Eventually title to the property in question vested in the State because of nonpayment of taxes. The appellees made application to purchase it and the Trustees conveyed it to them in 1940. In 1947 they obtained quitclaim deeds from the former owners of the record title.

It appears that the appellee-husbands executed in 1951 a "TEMPORARY SPOIL DISPOSAL EASEMENT GRANT" to the United States of America so that, we presume, the spoil from dredging in the river would be deposited adjacent to their upland and enlarge its area.

It is charged in the bill that the appellees, Alex D. Littlefield and Bernard M. *892 Beach, were councilmen at the time the zoning ordinance was passed and when they purchased the property from the Trustees of the Internal Improvement Fund. Much more significance is attached by appellants to this situation than we think it deserves. The appellants urged the chancellor to hold that appellees' purchase while they served as councilmen made them trustees because they, in effect, dealt for the city.

The chancellor entered a summary decree for the appellees. Upon appeal from that decision we undertake to dispose of the questions posed by the appellants. He held, point-blank, that appellants' motion for summary decree should be denied, appellees' granted; that fee simple title to the property was vested in appellees and that they did not hold the property in trust for anyone.

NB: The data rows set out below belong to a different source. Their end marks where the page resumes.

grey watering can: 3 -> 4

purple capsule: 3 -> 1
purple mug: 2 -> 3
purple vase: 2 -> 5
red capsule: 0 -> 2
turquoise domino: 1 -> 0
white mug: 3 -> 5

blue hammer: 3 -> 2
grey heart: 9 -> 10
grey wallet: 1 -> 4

The first of these questions we need not answer because by it the appellants merely wish to know whether they may "bring an action to prevent * * * public property [the land in controversy east of the street] from being put to an unlawful use, which will depreciate the value of the plaintiff's property?" The appellants did bring the suit and did secure a ruling on the merits pursuant to their motion, as well as appellees, so to dispose of the case.

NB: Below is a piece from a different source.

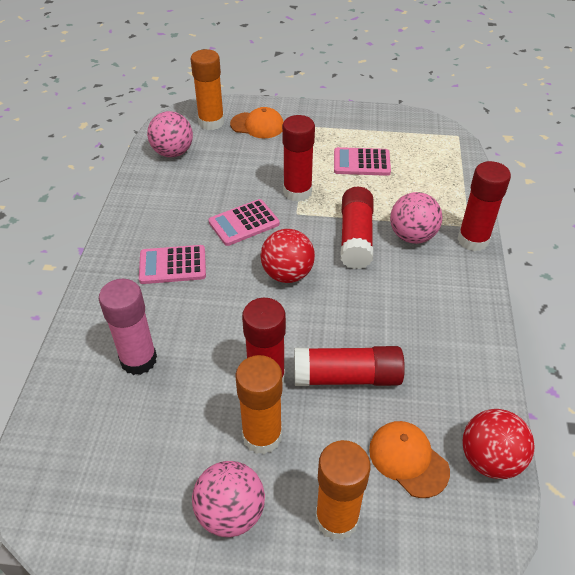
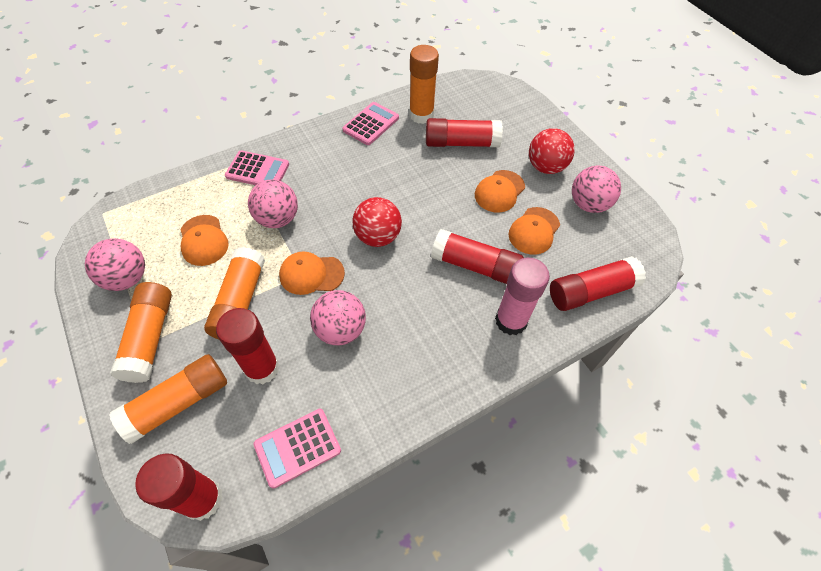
orange cap: 2 -> 4
orange glue stick: 3 -> 4
pink ball: 3 -> 4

The second question grows out of the last clause of the adjudication by the chancellor. We quote it fully: "Where the mayor and a city councilman participate in the passage of a city ordinance forbidding the erection of buildings on certain land; which ordinance contemplates the establishment of a public park on said land, and said mayor and city councilman then buy said land for taxes for the avowed purpose of building thereon, do said mayor and councilman hold said property in trust for the city?"

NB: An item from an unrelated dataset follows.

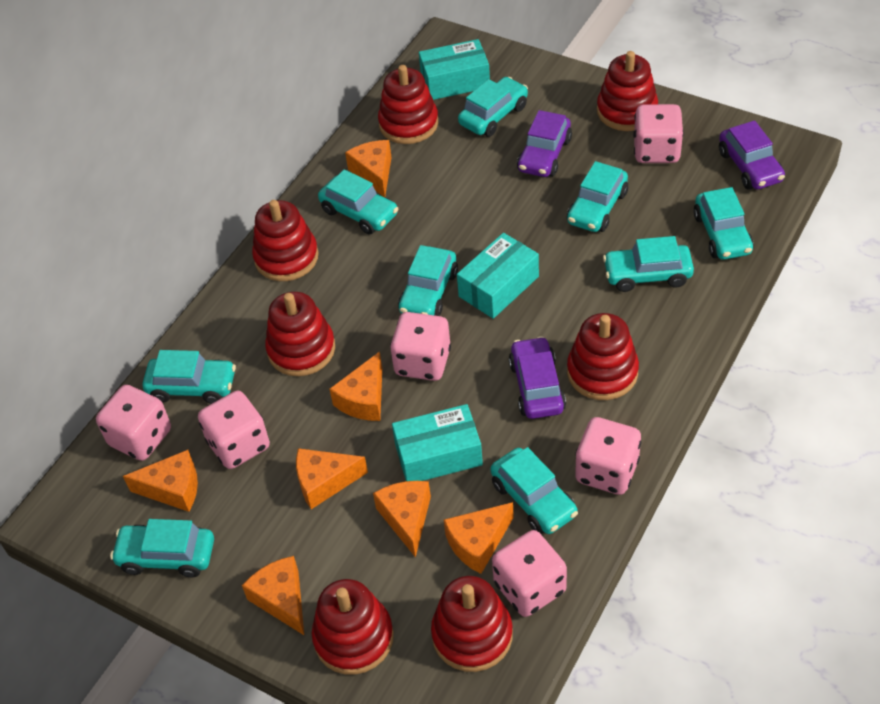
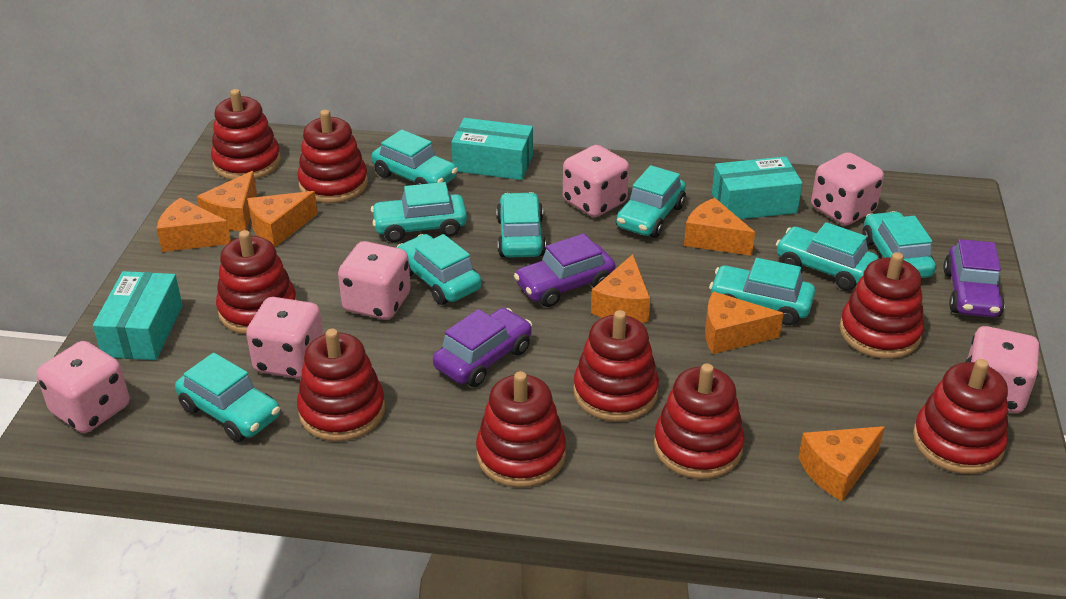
red stacking toy: 7 -> 9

We have discovered nothing in this record to justify the premise we have italicized. Nothing whatever appears in the ordinance cited to, and by, us even to indicate that by prohibiting the construction of buildings in the territory the city proposed to acquire the property for park purposes or to establish a park upon it. No steps were ever taken to that end. A municipal corporation speaks only through its records, not through opinions of individual officers. City of Evarts v. Fuller, 261 Ky. 47, 86 S.W.2d 1058. See Sec. 27, Chapter 21297, Laws of Florida, Special Acts of 1941 (Charter of City of Holly Hill).

Stripped of the language italicized, the question leaves little for answer but we will not pass to the next one without making a few observations that seem to us pertinent. It will be remembered that almost eight years before the enactment of the ordinance one of the subdividers submitted to the city council a plat including the property east of the street, some of it submerged, apprised the council precisely what she proposed to do, that is, obtain a deed from the Trustees for the adjacent land under water, and secured the council's blessing on her efforts. Certainly the council indicated at that time no purpose to procure the property for the city. About eight years passed before enactment of the ordinance, which we cannot construe to have announced such intention on the part of the municipality, hence, to repeat, we attach no importance to Littlefield's and Beach's positions in the government. Moreover, the taxes on the property had meanwhile become delinquent and then under the "Murphy Act", Chapter 18296, Laws of Florida, Acts of 1937, F.S.A. §§ 192.35 to 192.38, 192.35 note, title became vested in the State. We are aware of no attempt on the part of the city to secure the property as appellees eventually did by applying for it and bidding it in at a public sale after duly advertised notice.

Another seven years elapsed and the appellees "perfected their title", to use the language of appellants' brief, by getting quitclaim deeds from the persons who owned the property at the time taxes on it became delinquent.

What we have just written bears upon the matter of laches but we have not *893 set it down for that purpose. We recount what occurred with reference to the dealings with the property over a span of many years because it emphasizes the weakness of the position now taken about an intention on the part of the city somehow to constitute it a park.

Once this question topples because of the unsound premise, there is no occasion to indulge in a discussion of the principle that persons in a fiduciary position may not take advantage of their situation by acting to their own profit, but will be held responsible as trustees. We are familiar with the authorities, at least one of which we wrote, cited to us by appellants but we cannot bring these cases into play for the simple reason that the intention to create a public park of the property in question has not been established.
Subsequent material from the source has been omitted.